The U.S. Defense Department says it is has offered to pay compensation to relatives of the 10 people who were killed in a drone strike in August during the final phase of the withdrawal from Afghanistan.
The Defense Department is also working with the State Department to help family members relocate to the United States, Pentagon spokesman John Kirby said in a statement on October 15.
Kirby said Colin Kahl, undersecretary of defense for policy, reiterated Secretary of Defense Lloyd Austin’s commitment to offer condolence payments during a virtual meeting this week with Steven Kwon, founder and president of the nonprofit Nutrition & Education International (NEI).

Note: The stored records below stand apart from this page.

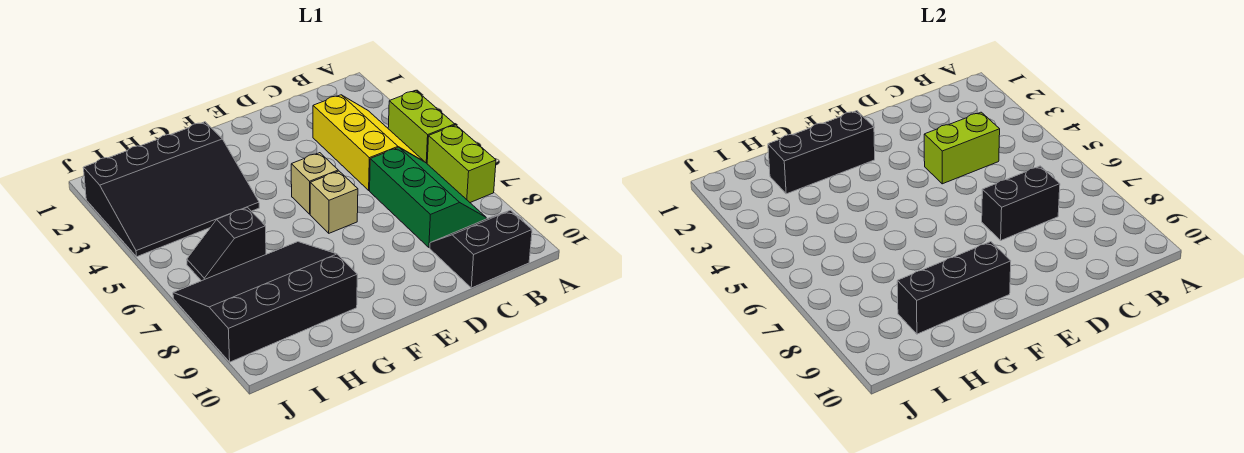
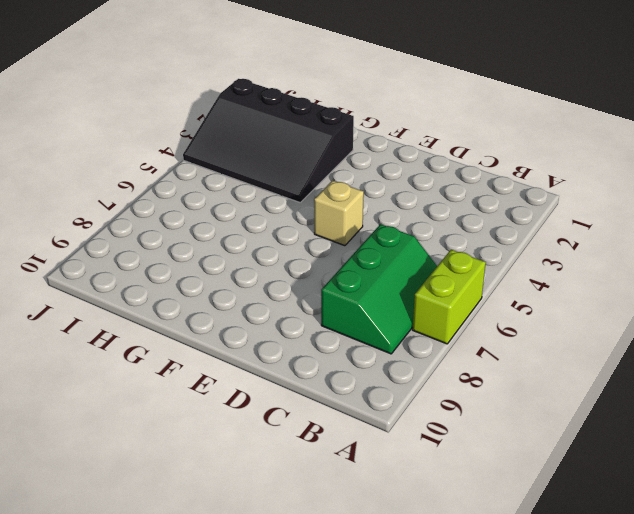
none -> lime brick A4:A5 level 1
none -> yellow slope B3:C5 level 1 top C
none -> black slope B9:C10 level 1 top 10

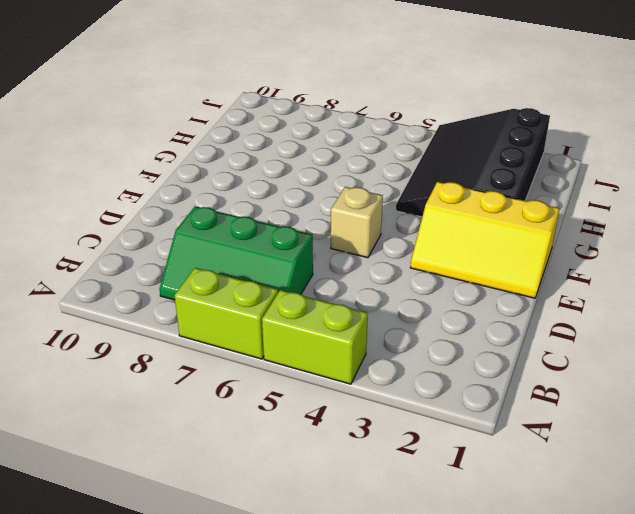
yellow slope E1:F3 level 1 top F -> yellow slope B3:C5 level 1 top C
none -> black slope B9:C10 level 1 top 10
none -> tan brick E6 level 1
none -> black slope G7:J9 level 1 top 9

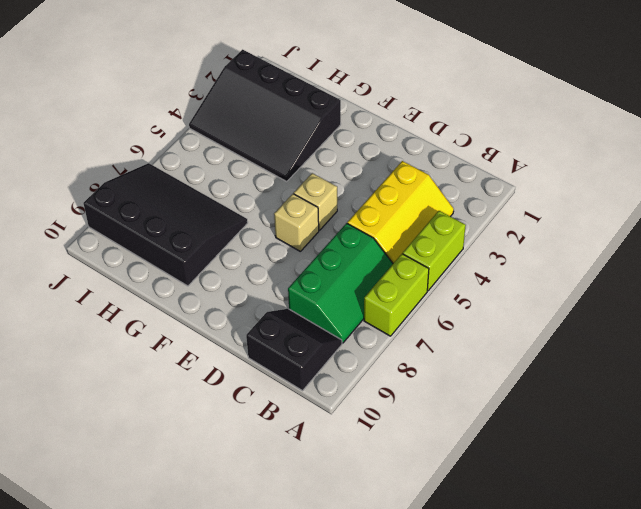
none -> black slope H6:I6 level 1 top H
none -> lime brick C4:D4 level 2
none -> black brick C7:D7 level 2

The missile struck a car driven by Zemerai Ahmadi, an employee of NEI, killing him and 10 members of his family, including seven children.
Kwon said Ahmadi had work with the NEI for many years “providing care and lifesaving assistance for people facing high mortality rates in Afghanistan,” according to Kirby.
Kirby did not say how much money would be offered to the family. He said Ahmadi and the others who were killed in the strike were innocent victims who bore no blame and were not affiliated with Islamic State Khorasan (IS-K) or threats to U.S. forces.
The drone strike occurred on August 29 as the U.S. military rushed to evacuate U.S. citizens and Afghans who had worked with U.S. forces during the war. Three days earlier, a suicide attack claimed by IS-K outside the airport killed some 170 Afghans and 13 U.S. troops.
The U.S. military said at the time that there was “very credible" intelligence that IS-K militants were planning another attack on people gathered at the airport trying to leave the country after the Taliban took over the government.
A spokesman for U.S. Central Command initially said that the drone strike thwarted an imminent attack by IS-K on the evacuation, but last month General Kenneth McKenzie, head of U.S. Central Command, admitted it was a mistake and apologized.